Charity Gray was an intelligent, inquisitive teen who disappeared fifteen years eariler. When her body is discovered, it should be a typical cold case. Before the Detroit police can get started, the FBI commandeers the investigation, with a prime suspect in mind: retired mobster Leo Agonasti. When Agonasti slips through their grasp, he reaches out to Sergeant Jefferson Chene. Their unusual friendship draws Chene into the thick of the case. Burdened with two reluctant FBI agents, Chene is working against the clock and the feds to find the real killer. Chene senses they are getting close to the answers. Will he be able to solve the murder and clear the old mobster of this heinous crime before time runs out?

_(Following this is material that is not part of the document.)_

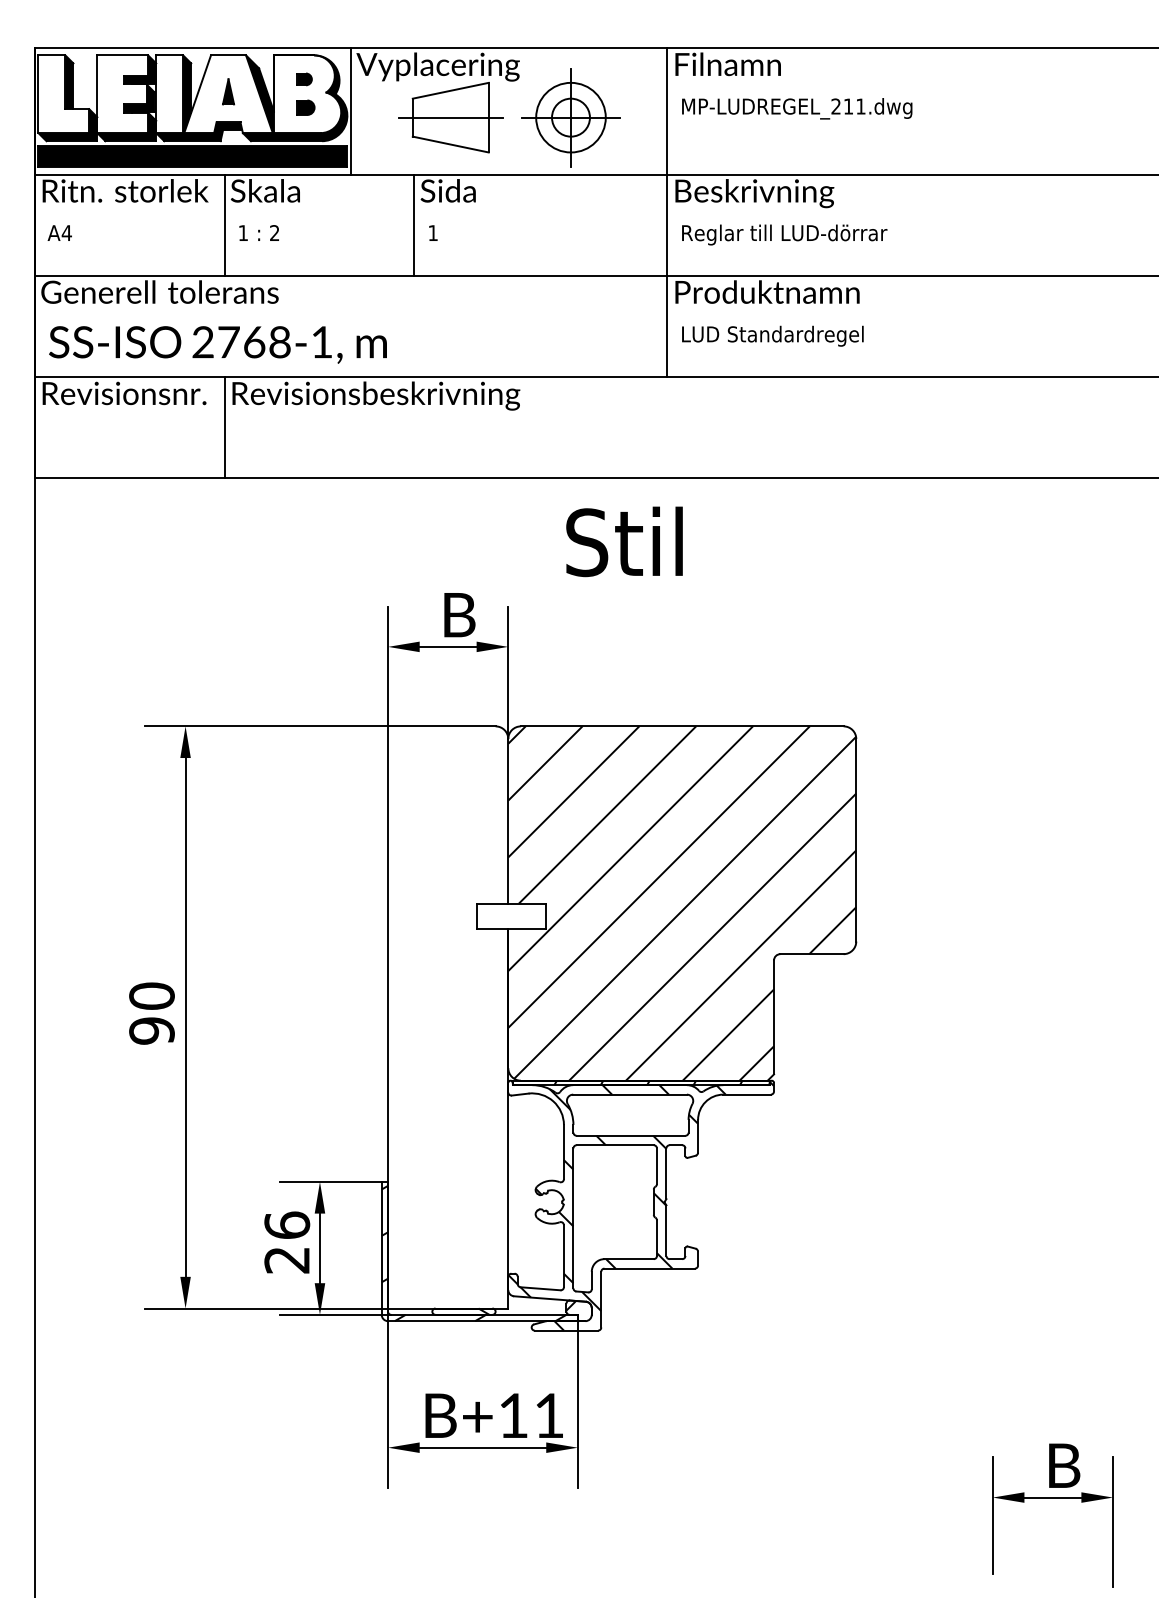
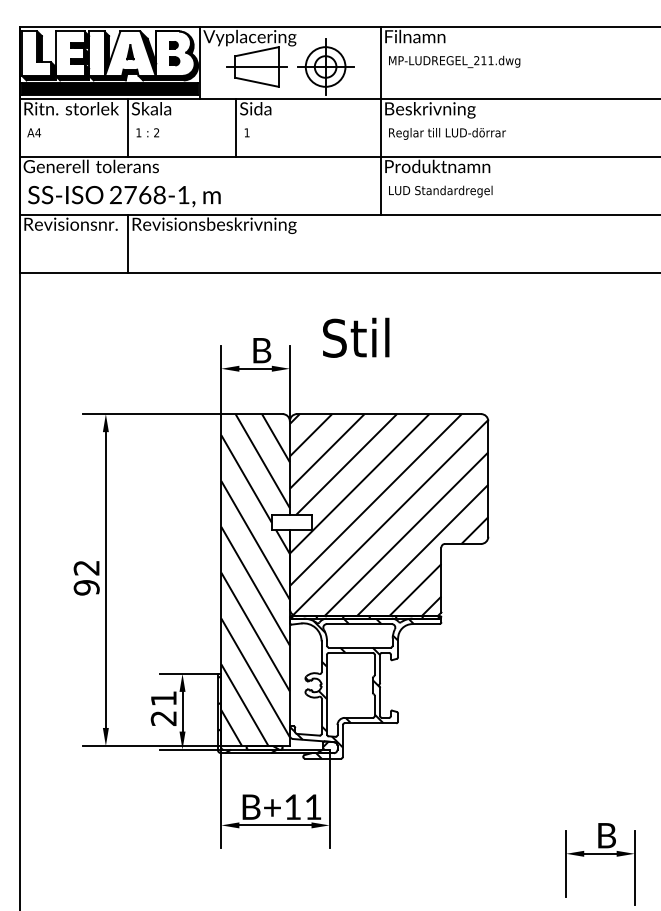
text: (625, 541) -> (356, 337), moved
text: (151, 995) -> (86, 567), 90 -> 92
hatch: (447, 1018) -> (255, 580), added
text: (286, 1225) -> (163, 698), 26 -> 21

Cutting back and forth between the perspectives of prime suspect Agonasti and lead investigator Chene, The Wayward Path walks the line between a police procedural and a crime novel, giving us lots of characters to root for. As it becomes clear that Agonasti had nothing to do with the death of Charity and Chene learns about her fierce curiosity, only more questions arise? What did the teenager come across? Who is targeting Chene? And why, after a gunfight in the streets that lands Chene in the hospital, do police find a picture of Chene’s girlfriend in the shooter’s pocket?
Fans of straight police procedurals will find a lot to like in the pages of Mark Love’s newest. Also, those with an interest in seeing both sides. With his attention to Agonasti’s backstory, I was reminded of Dennis Lehane’s Joe Coughlin series.
This is a solid read with interesting characters and a mystery with more than meets the eye.